At that time, we could also add in an eyeball test of sorts: Uncle Joe was (and still is), quite simply, way too old and way too bad at this.
Then, from late July through early September, the momentum seemed to shift a bit toward the incumbent party.
Democrats largely outperformed expectations in special elections in Nebraska, Minnesota and New York, and the culturally conservative state of Kansas resoundingly rejected a pro-life attempt to amend the state’s constitution to democratize the abortion issue and let the state legislature decide abortion policy.
In general, for about four to six weeks, we began to see enough data trickle in to suggest that a Dobbs backlash — whereby the U.S. Supreme Court decision to overturn Roe v. Wade would have the effect of energizing and mobilizing progressive voters — might really be in the offing. Some promising Republican Senate candidates in reliably Trump-y states, such as J.D. Vance in Ohio, seemed to be failing to gain polling traction.
The punditocracy switched gears: The “red wave” might simply be a shapeless “purple drip.” (Some of us, it must be said, suggested that little had actually changed.)
Now, two and a half weeks before Election Day, we are right back to where we started earlier this year, as spring moved into summer. The red wave appears to be coming back.

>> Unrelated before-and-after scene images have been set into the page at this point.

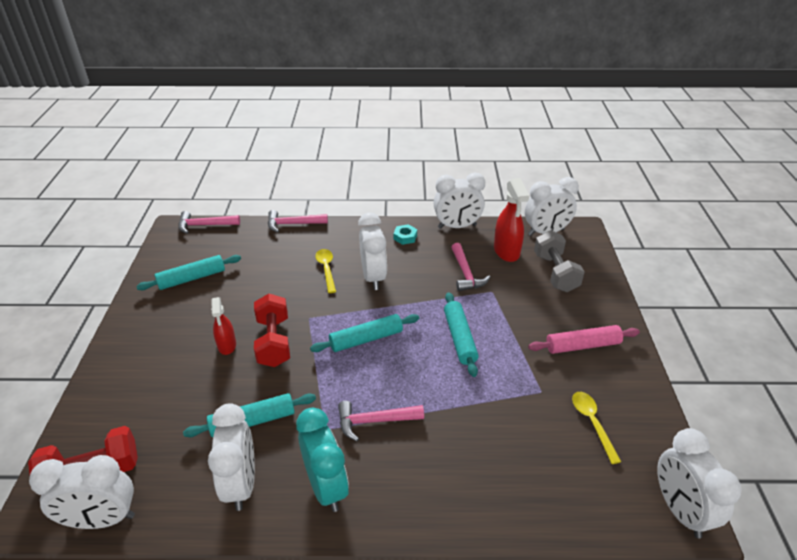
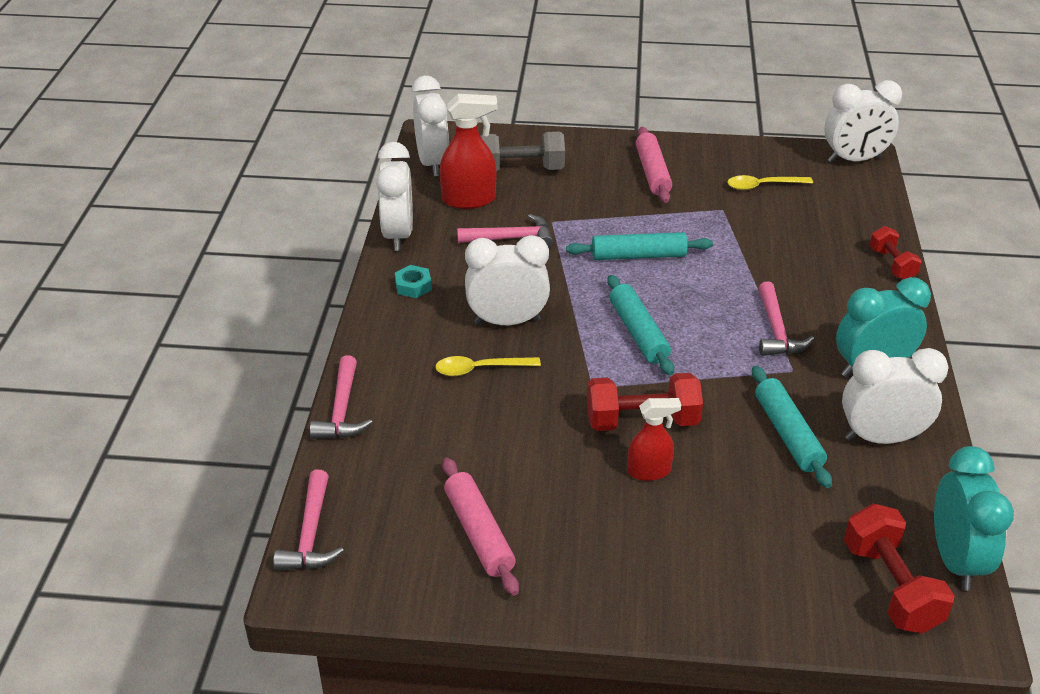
camera: 85 degrees left, 0 degrees up
(102, 519) = (955, 560): white clock -> turquoise clock
(192, 278) = (479, 533): turquoise rolling pin -> pink rolling pin
(487, 524) = (892, 264): none -> red dumbbell

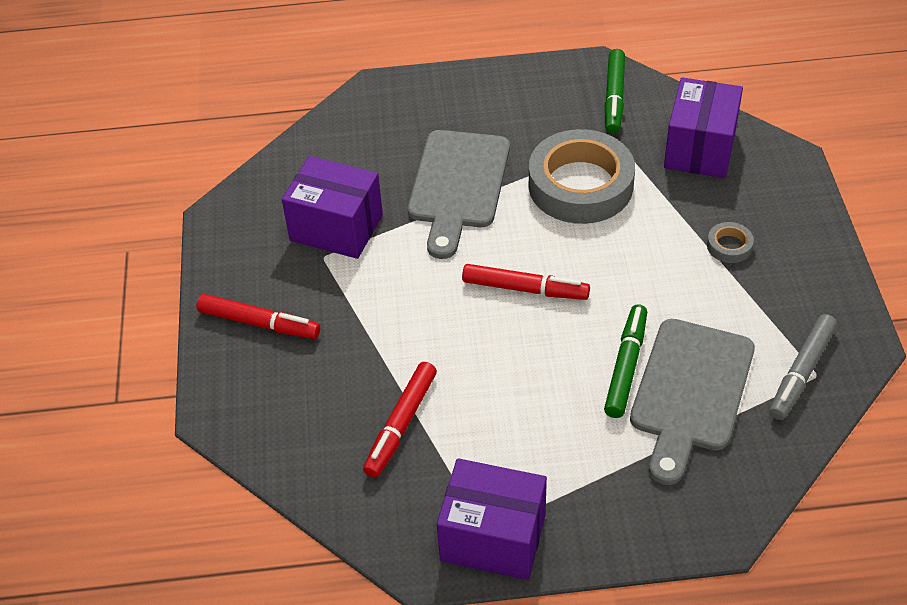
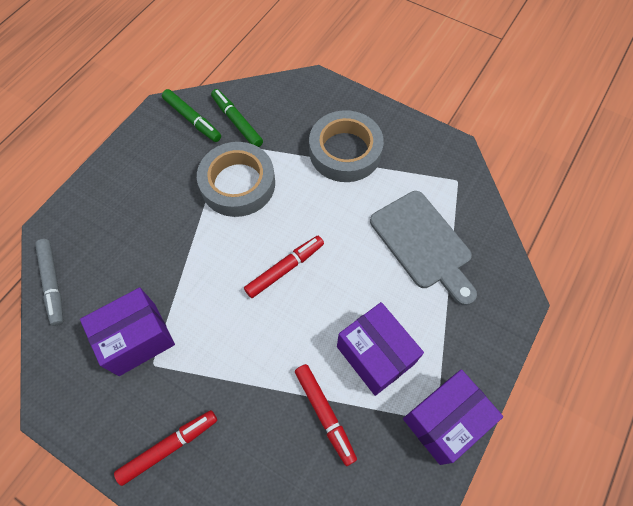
camera: 55 degrees left, 15 degrees up
(458, 185) = (174, 244): grey cutting board -> none
(626, 366) = (382, 260): green marker -> green marker (237, 122)
(700, 149) = (268, 112): purple box -> purple box (375, 355)
(729, 246) = (345, 151): grey tape -> grey tape, size x2.45
(801, 372) = (450, 185): grey marker -> grey marker (53, 284)

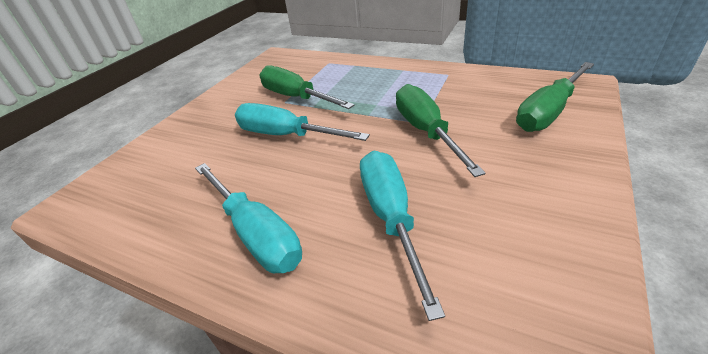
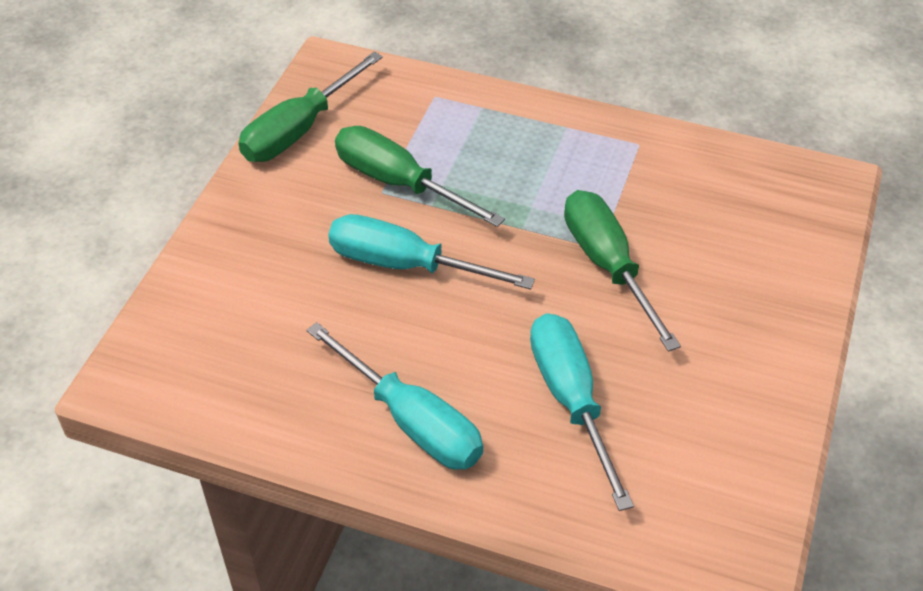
camera: 10 degrees left, 10 degrees up
(548, 112) = (774, 236): green screwdriver -> green screwdriver (299, 130)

Republicans now consistently lead Democrats on the generic congressional ballot. As of this writing, the Real Clear Politics average had Republicans up 3.3 percent; only one of the past 10 polls showed a Democratic lead. Meanwhile, Biden’s job approval rating has stabilized in the low 40s, placing him double-digits underwater; at least three major polls taken this month have his job approval in the high 30s.
Individual races across the country are bearing this out.
In no less a deep-blue Democratic bastion than New York state, incumbent Democratic Gov. Kathy Hochul is clinging to a narrowing single-digit lead over Republican challenger Rep. Lee Zeldin. In Connecticut, incumbent Sen. Richard Blumenthal appears to be nursing a similarly shocking single-digit lead over Leora Levy. In Georgia, incumbent Republican Gov. Brian Kemp is cruising to victory over inveterate election-denying challenger Stacey Abrams; in Arizona, rising Republican superstar Kari Lake appears very well-positioned in her own gubernatorial race.
In both the Peach State and the Grand Canyon State, then, ascendant GOP gubernatorial campaigns may well drag across the finish line Republican Senate candidates — Herschel Walker and Blake Masters, respectively — who have been neck-and-neck in the polls against their well-funded incumbent Democratic foes.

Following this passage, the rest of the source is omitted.